Want CNET to notify you of price drops and the latest stories?

Gator mutation Claria files for IPO

Internet stock offerings may be heating up, but Claria may be hindered by its controversial adware.

Stefanie Olsen Staff writer, CNET News
Stefanie Olsen covers technology and science.
Stefanie Olsen
2 min read
Advertising software company Claria, formerly known as Gator, filed with the Securities and Exchange Commission on Thursday to go public, in a sign of further momentum for Internet IPOs.

Claria, whose advertising platform (or adware) has come under legal fire from multiple Web site operators, filed an S-1 document with the SEC, seeking to raise an unspecified sum through an initial public offering. According to its filing, the company said it had a net income of about $35 million on revenue of $90 million in 2003.

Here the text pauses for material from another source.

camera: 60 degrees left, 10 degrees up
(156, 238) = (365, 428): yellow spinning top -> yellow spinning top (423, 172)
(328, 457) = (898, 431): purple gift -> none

Claria said it will continue to benefit from the growth of the online advertising business. But it also faces numerous risks, including new state laws and lawsuits that allege its pop-up ads violate the trademarks and copyrights of third-party site publishers.

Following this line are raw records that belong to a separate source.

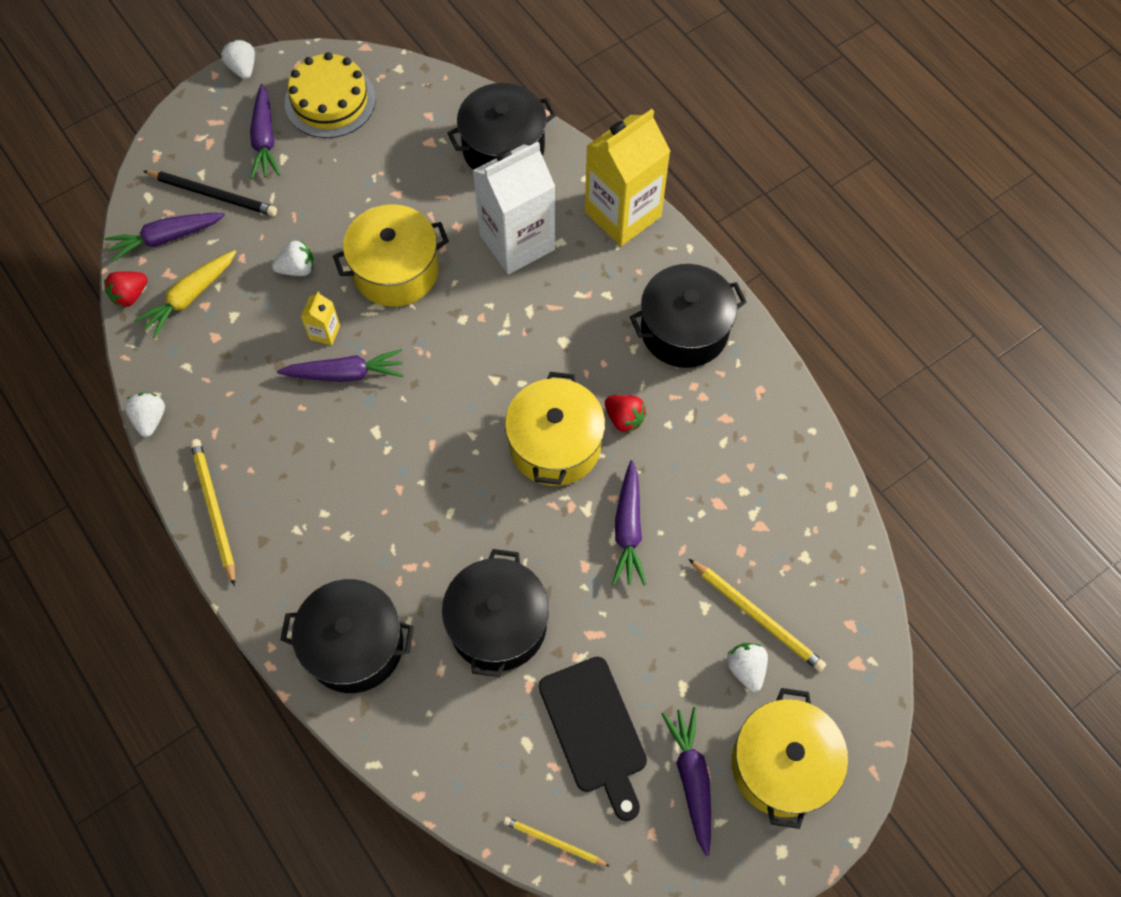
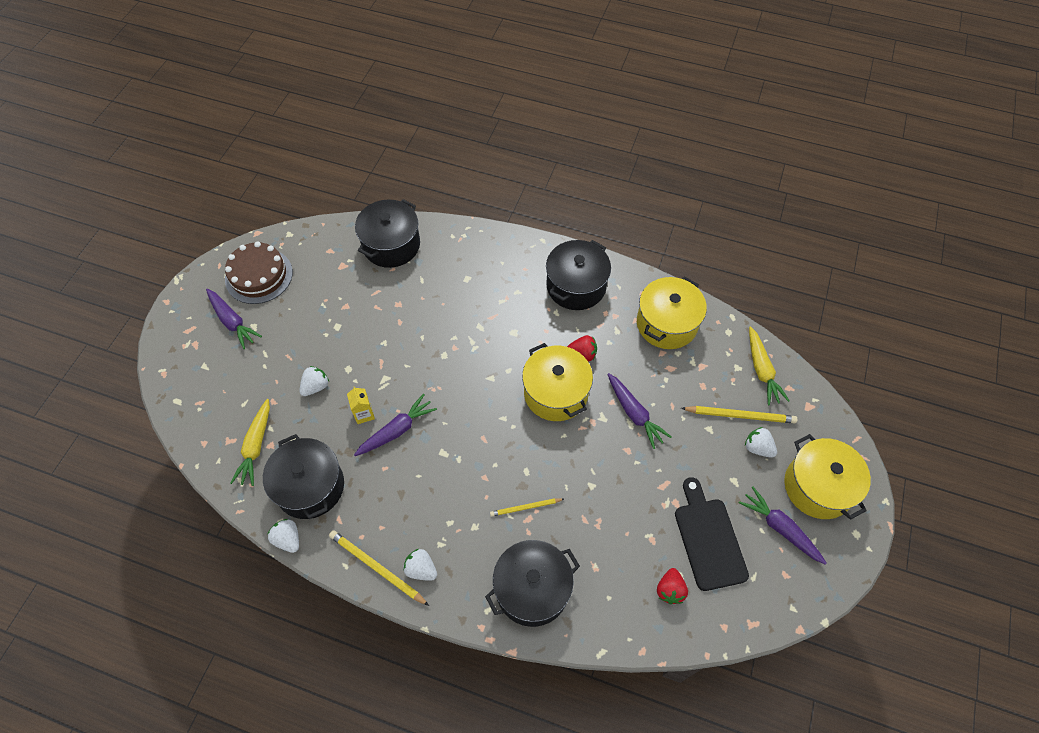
camera: 35 degrees left, 5 degrees down
(130, 295) = (213, 470): red strawberry -> red strawberry (670, 590)
(166, 238) = (211, 419): purple carrot -> none
(213, 195) = (223, 374): black pencil -> none
(243, 69) = (184, 287): white strawberry -> white strawberry (421, 569)
(330, 101) = (259, 276): yellow cake -> brown cake
(396, 271) = (380, 351): yellow pot -> yellow pot (666, 324)
(498, 624) = (606, 517): black pot -> black pot (310, 486)
(517, 242) = (442, 293): white carton -> none
(554, 842) = (738, 620): yellow pencil -> yellow pencil (525, 507)
(595, 730) = (708, 539): black cutting board -> black cutting board turned 135 degrees counterclockwise
(623, 214) = (491, 243): yellow carton -> none
(833, 580) = (761, 370): none -> yellow carrot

"A recently enacted statute in Utah will, upon coming into effect on May 3, 2004, prohibit us from providing our products and services in that state," according to the document.

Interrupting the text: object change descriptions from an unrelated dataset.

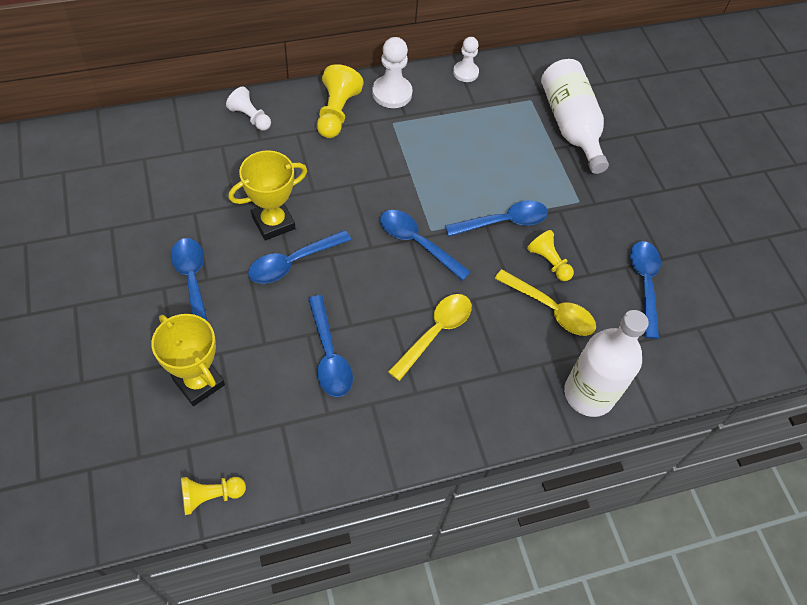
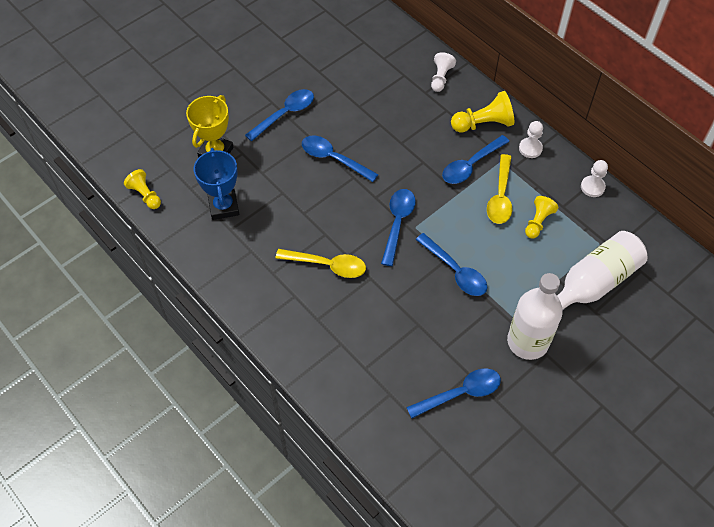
camera: 70 degrees right, 0 degrees up
(273, 223) = (359, 133): yellow trophy -> none
(289, 407) = (224, 206): none -> blue trophy
(329, 355) = (273, 211): blue spoon -> blue spoon (470, 165)
(392, 93) = (530, 148): white pawn -> white pawn, size x0.66
(549, 262) = (437, 316): yellow pawn -> yellow pawn (538, 222)
(551, 309) = (393, 333): yellow spoon -> yellow spoon (500, 196)
(589, 394) = (332, 384): white bottle -> white bottle (527, 341)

The filing comes as the online ad industry is rebounding. Sales from Web ads surged 38 percent in the fourth quarter to $2.2 billion from the comparable period a year earlier, coming after years of declines. Analysts expect the market to rise by 10 percent or more for the full year in 2004, registering more than $8 billion in sales.

Illustrating the surge, Yahoo reported first-quarter profit that more than doubled and announced a stock split, before its shares reached a three-year high.

In recent weeks, antispam company BrightMail and comparison-shopping service Shopping.com have filed S-1 documents to go public.

Founded in 1998, Claria distributes e-wallet software that helps millions of people automatically fill in Web forms and passwords. The Redwood City, Calif., firm also makes adware called GAIN (Gator Advertising and Information Network), to accompany the free e-wallet service and other popular third-party applications like Kazaa. GAIN is used to track Web surfing behavior across the Internet and deliver targeted pop-up ads to users.

Claria said that it has 43 million people active on its ad network. The company has eight offices in the United States and Europe.

Claria is fighting many battles in court over its practices.

For example, a European court recently issued a preliminary injunction against Claria that prohibits the company's pop-up and pop-under ads from appearing over German rental car Web site Hertz Autovermietung without the agency's permission.

Bankers handling the prospective sale include Deutsche Bank Securities, Piper Jaffray, and Thomas Weisel Partners.